Monday, March 04, 2024

Saudades da graça

Lá pelos tempos de oitenta e nove, coisa de uns dezessete anos, eu era apenas um rapaz latino-americano, sem parentes importantes e nativo da Nova York brasileira, Copacabana. Uma década antes, eu gargalhava sozinho ao ler os textos de Ivan Lessa no então vivo Pasquim, e sentia-me chateado porque nenhum outro amigo sabia sequer do que eu ria com o jornal de “oposição”, assim falavam. Adorava os palavrões, os insultos aos leitores, tudo coisas que eu não tinha a plena noção, assim como a de que Ivan é um gênio e que, se um dia eu aprender a escrever direito, devo tudo a ele, velho Ivan.

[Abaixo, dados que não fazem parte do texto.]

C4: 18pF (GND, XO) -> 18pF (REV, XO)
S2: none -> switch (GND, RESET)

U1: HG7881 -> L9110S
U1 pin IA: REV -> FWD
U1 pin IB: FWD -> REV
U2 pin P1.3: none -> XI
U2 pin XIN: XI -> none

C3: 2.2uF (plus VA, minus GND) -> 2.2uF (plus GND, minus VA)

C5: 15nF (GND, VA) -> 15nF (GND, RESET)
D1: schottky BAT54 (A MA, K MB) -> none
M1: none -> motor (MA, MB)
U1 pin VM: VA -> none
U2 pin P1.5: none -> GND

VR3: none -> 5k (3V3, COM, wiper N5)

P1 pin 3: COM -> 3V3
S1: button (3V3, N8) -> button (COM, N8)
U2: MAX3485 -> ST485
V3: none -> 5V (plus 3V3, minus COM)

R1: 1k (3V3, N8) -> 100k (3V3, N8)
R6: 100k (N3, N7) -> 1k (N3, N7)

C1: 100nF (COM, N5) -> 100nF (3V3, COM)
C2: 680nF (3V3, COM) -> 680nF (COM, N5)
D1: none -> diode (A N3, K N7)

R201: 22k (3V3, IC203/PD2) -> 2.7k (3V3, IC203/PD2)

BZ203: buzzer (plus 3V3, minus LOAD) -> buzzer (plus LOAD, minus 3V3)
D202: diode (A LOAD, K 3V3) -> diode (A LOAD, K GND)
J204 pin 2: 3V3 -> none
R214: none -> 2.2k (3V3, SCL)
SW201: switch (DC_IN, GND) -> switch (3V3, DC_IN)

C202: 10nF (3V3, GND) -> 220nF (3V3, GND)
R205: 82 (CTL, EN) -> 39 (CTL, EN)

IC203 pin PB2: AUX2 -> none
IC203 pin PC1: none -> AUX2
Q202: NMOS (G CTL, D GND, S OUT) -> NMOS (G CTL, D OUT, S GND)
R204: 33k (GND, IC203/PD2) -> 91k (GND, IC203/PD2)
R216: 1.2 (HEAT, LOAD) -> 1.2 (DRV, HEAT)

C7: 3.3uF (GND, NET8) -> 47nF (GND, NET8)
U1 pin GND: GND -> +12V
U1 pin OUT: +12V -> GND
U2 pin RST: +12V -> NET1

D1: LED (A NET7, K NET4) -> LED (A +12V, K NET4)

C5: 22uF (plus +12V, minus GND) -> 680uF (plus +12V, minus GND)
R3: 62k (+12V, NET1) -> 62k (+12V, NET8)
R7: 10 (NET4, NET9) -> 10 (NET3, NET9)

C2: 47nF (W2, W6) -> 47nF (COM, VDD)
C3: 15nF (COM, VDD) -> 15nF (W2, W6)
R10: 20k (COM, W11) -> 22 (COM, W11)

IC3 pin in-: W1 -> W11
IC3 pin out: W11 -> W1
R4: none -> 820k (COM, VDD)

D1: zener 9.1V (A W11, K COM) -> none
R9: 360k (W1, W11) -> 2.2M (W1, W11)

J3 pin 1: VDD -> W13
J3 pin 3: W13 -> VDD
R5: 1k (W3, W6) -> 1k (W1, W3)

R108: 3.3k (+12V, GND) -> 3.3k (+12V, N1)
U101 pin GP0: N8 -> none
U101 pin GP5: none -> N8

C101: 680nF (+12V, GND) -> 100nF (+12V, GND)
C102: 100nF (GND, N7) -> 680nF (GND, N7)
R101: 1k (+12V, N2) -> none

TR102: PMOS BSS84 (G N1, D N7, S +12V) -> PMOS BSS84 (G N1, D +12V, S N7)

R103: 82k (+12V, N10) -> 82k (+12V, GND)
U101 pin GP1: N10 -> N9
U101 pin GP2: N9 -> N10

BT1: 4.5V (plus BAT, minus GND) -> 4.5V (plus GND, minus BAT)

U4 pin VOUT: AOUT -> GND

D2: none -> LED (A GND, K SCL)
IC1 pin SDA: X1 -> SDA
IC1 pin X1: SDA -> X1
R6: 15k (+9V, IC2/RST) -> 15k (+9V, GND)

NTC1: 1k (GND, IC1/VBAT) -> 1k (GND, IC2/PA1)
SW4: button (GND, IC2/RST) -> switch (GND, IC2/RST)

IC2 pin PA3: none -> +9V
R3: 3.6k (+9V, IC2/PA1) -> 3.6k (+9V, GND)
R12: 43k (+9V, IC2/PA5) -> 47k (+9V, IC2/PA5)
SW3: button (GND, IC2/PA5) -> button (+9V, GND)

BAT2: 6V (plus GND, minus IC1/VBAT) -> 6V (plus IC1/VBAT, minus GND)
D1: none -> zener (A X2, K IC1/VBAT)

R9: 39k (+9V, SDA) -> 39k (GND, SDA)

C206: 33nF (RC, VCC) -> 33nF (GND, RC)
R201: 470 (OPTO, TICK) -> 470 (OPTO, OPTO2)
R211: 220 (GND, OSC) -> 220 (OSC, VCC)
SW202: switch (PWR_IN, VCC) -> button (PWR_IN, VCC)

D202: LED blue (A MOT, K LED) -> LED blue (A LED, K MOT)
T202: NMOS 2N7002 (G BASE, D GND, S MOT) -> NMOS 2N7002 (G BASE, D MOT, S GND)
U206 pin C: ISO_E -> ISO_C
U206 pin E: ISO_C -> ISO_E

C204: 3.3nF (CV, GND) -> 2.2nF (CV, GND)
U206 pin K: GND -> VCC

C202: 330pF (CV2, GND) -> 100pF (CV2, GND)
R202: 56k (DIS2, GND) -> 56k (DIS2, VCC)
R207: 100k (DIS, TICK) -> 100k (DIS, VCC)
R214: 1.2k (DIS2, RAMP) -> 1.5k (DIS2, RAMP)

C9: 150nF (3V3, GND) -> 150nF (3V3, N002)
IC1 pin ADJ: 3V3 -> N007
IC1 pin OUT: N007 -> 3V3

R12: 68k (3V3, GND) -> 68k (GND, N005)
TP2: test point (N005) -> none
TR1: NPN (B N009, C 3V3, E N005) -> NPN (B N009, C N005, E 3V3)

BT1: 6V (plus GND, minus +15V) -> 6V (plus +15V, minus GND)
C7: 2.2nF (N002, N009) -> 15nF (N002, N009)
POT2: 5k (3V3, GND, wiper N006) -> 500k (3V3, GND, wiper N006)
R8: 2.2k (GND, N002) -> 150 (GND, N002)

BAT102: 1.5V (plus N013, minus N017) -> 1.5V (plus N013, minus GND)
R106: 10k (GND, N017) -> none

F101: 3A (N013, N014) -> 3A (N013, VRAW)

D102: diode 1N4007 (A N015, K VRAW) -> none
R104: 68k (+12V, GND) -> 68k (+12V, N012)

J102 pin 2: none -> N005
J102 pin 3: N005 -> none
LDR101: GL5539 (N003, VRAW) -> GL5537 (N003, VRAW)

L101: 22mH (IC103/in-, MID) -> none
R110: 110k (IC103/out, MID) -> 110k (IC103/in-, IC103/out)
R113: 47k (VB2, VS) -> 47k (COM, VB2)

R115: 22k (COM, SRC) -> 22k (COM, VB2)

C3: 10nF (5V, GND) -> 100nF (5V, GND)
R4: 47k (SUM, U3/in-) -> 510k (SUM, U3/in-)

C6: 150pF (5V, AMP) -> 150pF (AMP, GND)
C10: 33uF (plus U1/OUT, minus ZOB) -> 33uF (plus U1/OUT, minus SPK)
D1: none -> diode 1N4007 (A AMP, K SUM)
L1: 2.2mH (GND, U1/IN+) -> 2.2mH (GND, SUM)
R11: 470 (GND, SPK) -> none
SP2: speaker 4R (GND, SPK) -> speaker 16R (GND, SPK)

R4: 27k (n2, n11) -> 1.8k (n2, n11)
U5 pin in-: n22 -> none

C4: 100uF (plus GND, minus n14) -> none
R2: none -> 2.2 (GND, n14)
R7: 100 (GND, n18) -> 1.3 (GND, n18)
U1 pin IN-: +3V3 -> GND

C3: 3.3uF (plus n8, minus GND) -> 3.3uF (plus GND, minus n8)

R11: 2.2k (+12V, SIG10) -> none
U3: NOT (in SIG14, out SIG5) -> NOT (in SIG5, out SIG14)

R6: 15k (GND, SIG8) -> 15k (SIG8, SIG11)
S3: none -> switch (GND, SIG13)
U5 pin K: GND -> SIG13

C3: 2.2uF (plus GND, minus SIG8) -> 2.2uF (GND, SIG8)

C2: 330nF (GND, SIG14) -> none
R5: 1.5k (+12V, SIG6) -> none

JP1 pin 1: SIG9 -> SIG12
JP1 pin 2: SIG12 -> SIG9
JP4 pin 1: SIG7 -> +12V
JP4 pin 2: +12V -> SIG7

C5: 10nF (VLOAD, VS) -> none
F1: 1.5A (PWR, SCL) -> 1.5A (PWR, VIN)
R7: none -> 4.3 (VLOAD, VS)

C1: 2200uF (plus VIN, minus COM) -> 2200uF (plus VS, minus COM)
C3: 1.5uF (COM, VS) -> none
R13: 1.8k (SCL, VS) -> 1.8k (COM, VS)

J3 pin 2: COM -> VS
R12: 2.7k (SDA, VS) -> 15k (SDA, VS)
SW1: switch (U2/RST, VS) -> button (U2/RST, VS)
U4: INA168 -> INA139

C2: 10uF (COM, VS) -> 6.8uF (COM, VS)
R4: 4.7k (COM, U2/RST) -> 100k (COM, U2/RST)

Volto aos oitenta, quase noventa. Uma dureza danada, começo de faculdade, pai contra, dificuldades. Houve um dia em que paralisaram a faculdade, voltei para casa, perto de nove da manhã, resolvi caminhar pela beira do mar em dia nublado. Desci a Figueiredo velha de guerra, rumo ao Sumol, esquina com Barata Ribeiro, Varese em frente, lanchódromo do bairro ao lado de próceres como o Gordon e o popular Cervantes. Provavelmente Ferôncio e Luiz estariam jogando bola, Rubinho ao menos. Antes de pedir meu tradicional eggcheeseburger, vi um carro parado, não sei se uma Brasília, daquelas que os Mamonas iriam imortalizar anos depois. Fato era o de ser um carro da antiga. Quando olho para o motorista, me vem uma sonora gargalhada, uma seqüência delas – o interlocutor, melhor, interobservador retrucou-me com risos idem, e não trocamos uma palavra, até que o carro partiu e eu cheguei ao balcão para pedir o sanduíche.

Era Bussunda.

Não se tratava de uma celebridade televisiva, mas já tinha seu fan club. Ano antes, tinham feito um show histórico no Circo Voador, em campanha para o macaco Tião, hóspede do zoológico e candidato informal a prefeito que conseguiu medalha de prata no pleito – Xuru foi ao show e fez campanha para o Macaco Tião; adorava contar que Bussunda tinha sido jurado em um concurso do qual ele, Xuru, tinha participando como...vocalista da Troncomóvel Band. Redator de um programa de tevê que tinha acabado de alcançar índices alarmantes de audiência, a TV Pirata. Engraçadíssimo, pois. Escrevia também numa revista sensacional, a Casseta Popular, que fez – merecidamente - gato e sapato de Collor. Vendiam camisetas com deboche e cartuns marcantes, frases, comprei duas para Alessandra e uma para Klein.

Tempos depois, fizeram outro show hilário no Teatro Ipanema, todos vestidos de Leopardos, Luizinho me chamou para ir. Bussunda, em certo momento, causava alvoroço de risos na platéia – imitava simplesmente Deus numa parte da peça, caminhando por entre os expectadores, com seu sorriso ímpar, sem dizer uma só palavra.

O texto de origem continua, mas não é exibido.